Mengenal Lebih Jauh Seputar Tes Pembawa Genetik

Skrining atau tes darah dapat mengungkapkan risiko apakah orang tua akan menurunkan penyakit genetik pada anak-anaknya atau tidak. Tapi, perlukah tes ini pada ibu hamil?

Mengenal Lebih Jauh Seputar Tes Pembawa Genetik

Pada situs resmi ACOG (The American College of Obstreticians and Gynecologists), acog.org, dijelaskan, bahwa skrining gen pembawa (carrier genetic screenings) adalah jenis tes genetik yang dapat memberi informasi apakah orang tua mewariskan kelainan genetik tertentu pada anaknya atau tidak. Tes ini dilakukan sebelum atau selama kehamilan, sehingga memungkinkan Anda untuk mengetahui peluang Anda memiliki anak dengan kelainan genetik.

Apa Itu Kelainan Genetik?

Situs kehamilan terkemuka, whattoexpect.com, menjelaskan, setiap orang memiliki dua set DNA: satu dari ibu dan satu dari ayah. Ketika sperma (yang membawa DNA ayah) membuahi sel telur (mengandung DNA ibu), terjadilah penggabungan set DNA yang membuat campuran baru, genetika unik bayi Anda. Genetika bayi Anda akan menentukan warna rambut dan mata anak, tinggi badan, dan segala macam sifat lainnya. Penyakit genetik adalah ketika satu atau kedua set DNA orang tua mengalami mutasi (perubahan dari yang biasa), yang dapat membuat bayi lebih rentan terhadap kondisi kesehatan. Beberapa mutasi tidak berbahaya, beberapa hanya sedikit meningkatkan risiko suatu kondisi, dan yang lain dapat menyebabkan penyakit yang lebih serius atau masalah perkembangan ketika bayi lahir.

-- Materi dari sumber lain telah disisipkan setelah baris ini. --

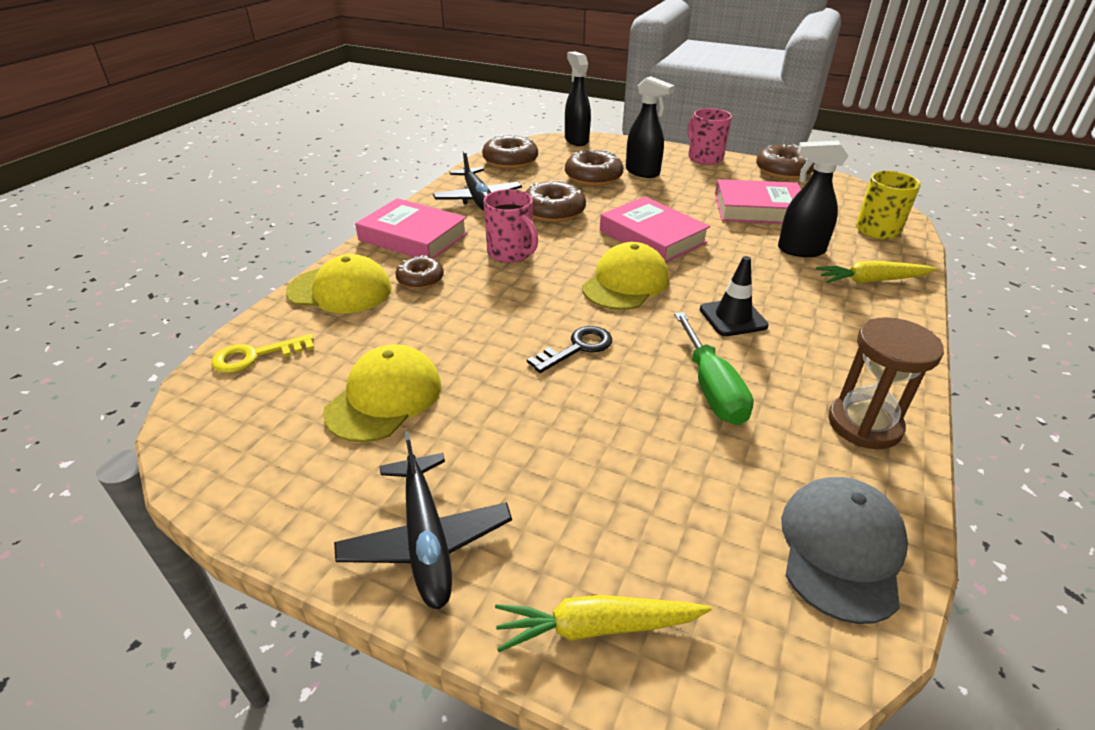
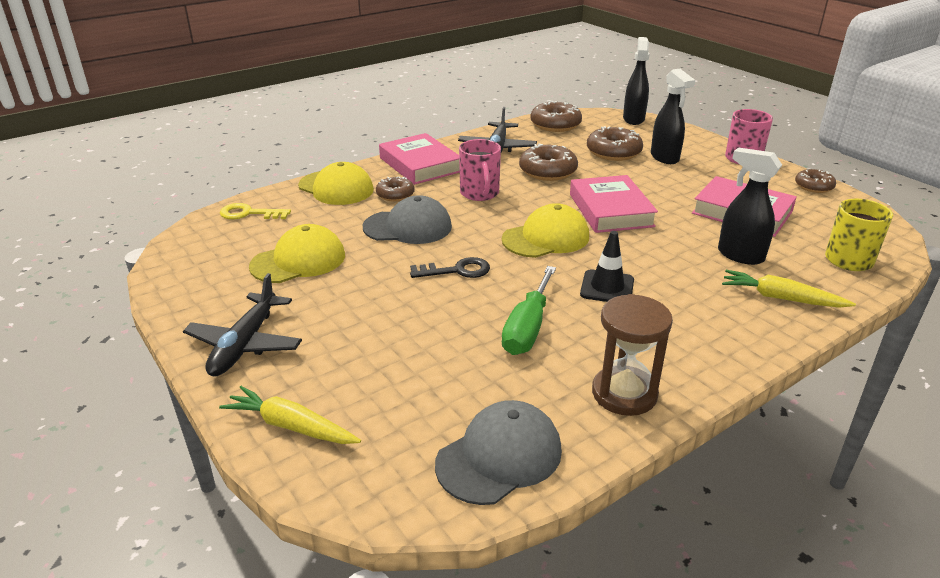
camera: 30 degrees right, 5 degrees down
(473, 313) = (408, 227): none -> grey cap
(783, 171) = (813, 186): brown donut -> brown donut, size x0.62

Masih Jarang Dilakukan di Indonesia

Mungkin tes ini masih asing di telinga Anda, atau belum pernah diinformasikan oleh dokter obgyn Anda. Dr. dr. Dwiana Ocviyanti, Sp.OG (K), MPH, menjelaskan pada Parentstory, skrining pembawa genetik pada ibu hamil memang masih sangat jarang dilakukan di Indonesia. Meskipun begitu, kasus bayi dengan penyakit genetik bawaan di Indonesia cukup tinggi. Menurut data Ikatan Dokter Anak Indonesia (IDAI) 7-8 bayi per 1.000 kelahiran hidup di Indonesia dilahirkan dengan penyakit jantung bawaan (PJB). Berdasarkan data yang diungkapkan di situs resmi IDAI pula, Indonesia termasuk salah satu negara dengan angka kejadian thalassemia yang tinggi. Thalassemia merupakan salah satu penyakit genetik terbanyak di dunia.

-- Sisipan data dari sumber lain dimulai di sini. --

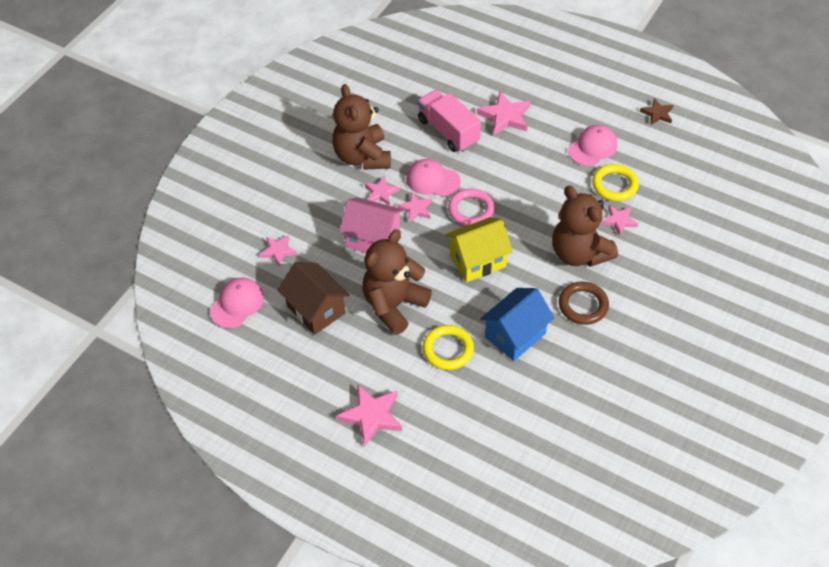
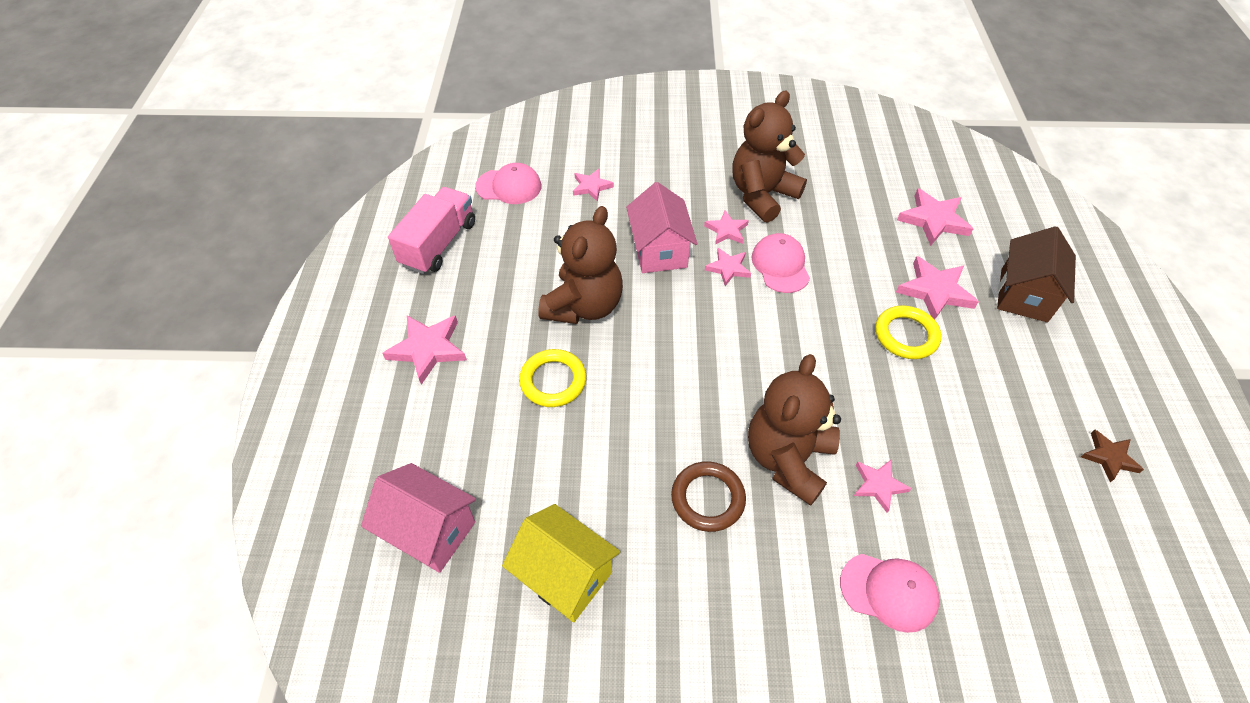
camera: 60 degrees right, 0 degrees up
(316, 309) = (538, 245): brown house -> brown house (1024, 295)
(394, 305) = (584, 306): brown teddy bear -> brown teddy bear turned 105 degrees clockwise
(448, 131) = (862, 249): pink truck -> pink truck (439, 244)
(449, 83) = (933, 220): none -> pink star
(471, 210) = (766, 318): pink ring -> none
(477, 261) = (697, 355): yellow house -> yellow house (565, 575)
(515, 335) = (613, 440): blue house -> none
(524, 463) = (429, 531): none -> pink house
(592, 147) = (974, 403): pink cap -> pink cap (889, 591)
(614, 185) = (934, 455): yellow ring -> yellow ring (906, 335)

Pentingkah Skrining Ini untuk Ibu Hamil?

Pada Parentstory, Dwiana menjelaskan, tes ini dapat dilakukan pada trimester pertama kehamilan. “Tes ini dilakukan pada ibu hamil yang mempunyai riwayat penyakit genetik pada keluarganya, atau yang diidentifikasi oleh dokter bahwa janinnya berisiko tinggi menderita penyakit genetik,” jelas dokter spesialis obgyn yang praktik di RSCM (RS Dr.Cipto Mangunkusumo) dan RS Permata Cibubur ini. Lalu, seberapa pentingnya tes ini? Dwiana mengatakan, “Penting tidaknya tes ini dilakukan sangat bergantung pada dugaan kelainan genetik apa yang mungkin diderita oleh janin, berdasarkan temuan diagnostik pada ibunya.” Hingga kini, menurut Dwiana, tes semacam ini baru memungkinkan untuk memperkirakan risiko akan kelainan genetik pada janin. Belum sampai pada manfaat adanya kemungkinan memperbaiki kelainan, bila kelainan tersebut ditemukan dalam tes. Jika ibu hamil tidak menjalani carrier genetic screenings ini, tidak ada tambahan risiko apa pun pada ibu. “Karena, hingga saat ini di Indonesia, belum ada tatalaksana pada janin di dalam kandungan, yang dapat memperbaiki (kelainannya) bila ditemukan risiko kelainan genetik tertentu,” ucap Dwiana.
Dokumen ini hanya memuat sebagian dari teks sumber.